I'm inferring from your other comments that this is easily reproducible?
That is, it happens every time you bring up the client after a few
minutes.

Could you provide 'uname -a' so we know exactly what kind of kernel?

> For startup, I'm using the OpenAFS SMF scripts from Mathias Feiler
> (Uni Hohenheim,
> <https://www.uni-hohenheim.de/~feiler/wiki/aktiv/doku.php?id=sys:var:sol:zoned_afs_server:afs-client_installation>),

It sure would be neat if people contributed some of this stuff back to
OpenAFS...

Also, that stuff claims to be for 1.4, though I cannot seem to get to
any of the paths mentioned for the SMF, so I don't know if it makes a
difference.

> the afsd startup command is "/usr/vice/etc/afsd -stat 2000 -dcache 800
> -daemons 3 -volumes 70 -afsdb -backup". On a side note: as I
> understand it, this should start 3 daemons, ps output lists 9
> processes.

The -daemons option configures how many "background daemon" processes to
use. There are several other daemon processes that get run no matter
what.

> As I'm not quite used to kernel debugging, perhaps some of you can
> shed some light on the matter. Its sister machine running as AFS
> server without client functionality runs perfectly.

Do you have a vmcore and vmunix (or a 'vmdump') in /var/crash ? (Or
probably several by now) And would you be willing to provide them? These
may contain sensitive information, as they contain all of the memory of
the running system at that time, but if I had them to look at myself, it
would make it easier to see what's going on more quickly.

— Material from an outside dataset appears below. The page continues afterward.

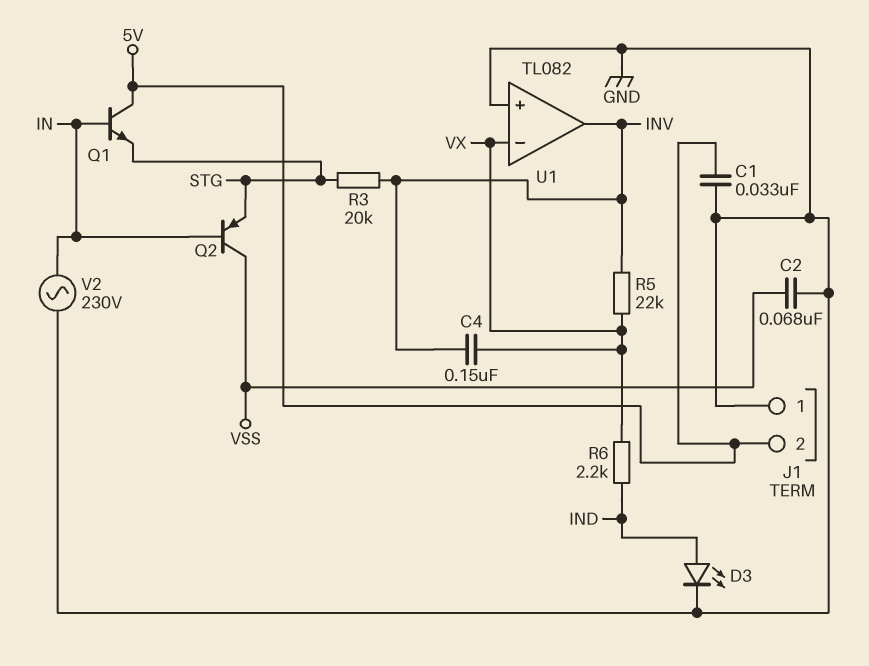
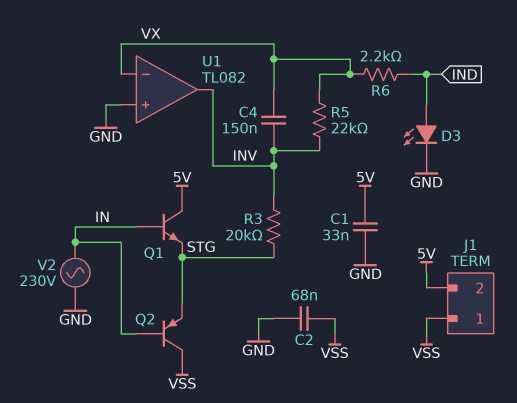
J1 pin 1: GND -> VSS

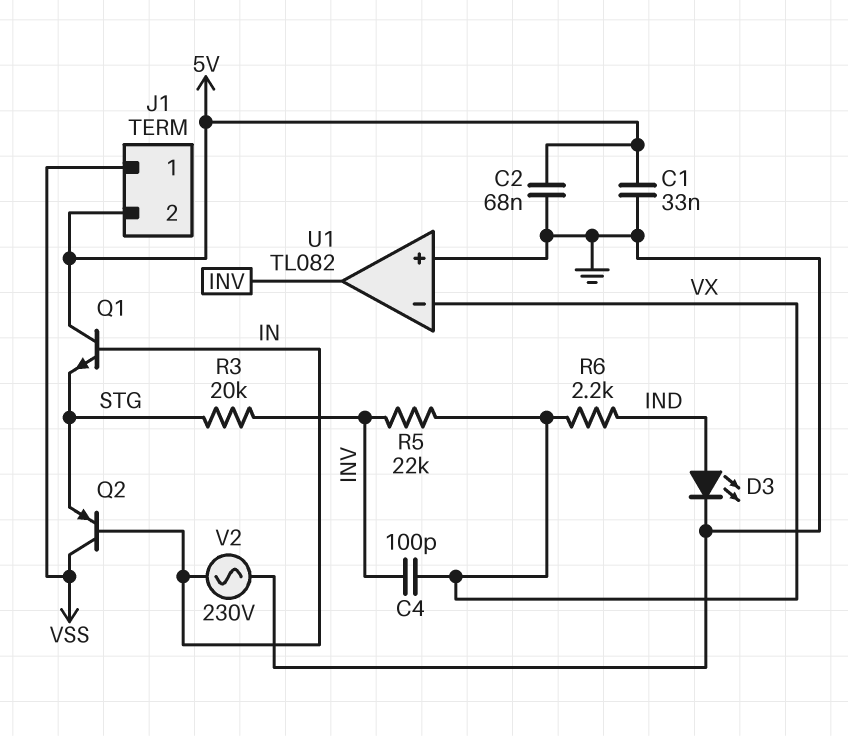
C2: 68nF (GND, VSS) -> 68nF (5V, GND)
C4: 150nF (INV, VX) -> 100pF (INV, VX)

Otherwise, we can talk you through some things to look at. One quick
thing to check are the versions in play; run

strings /usr/vice/etc/afsd | grep built

to verify the version of afsd, and run

rxdebug <client machine> 7001 -version

to verify the version of the running client kernel module. To see the
version number of the kernel module that was in use when the machine
panic'd, load the vmcore in mdb (run 'mdb -k unix.0 vmcore.0', or
whatever the unix and vmcore names are) and run
'cml_version_number/x64c' like so:

# mdb -k unix.0 vmcore.0 
Loading modules: [ unix krtld genunix specfs dtrace cpu.generic uppc pcplusmp zfs mpt ip hook neti sctp arp usba fctl lofs audiosup cpc fcip random crypto ptm ufs nfs ]
> cml_version_number/64c
cml_version_number:
cml_version_number:             @(#) OpenAFS 1.6.0[...]


I'd also be interested in 'afs_setTime/U' and 'afs_setTimeHost/K'.

-- 
Andrew Deason
adeason@sinenomine.net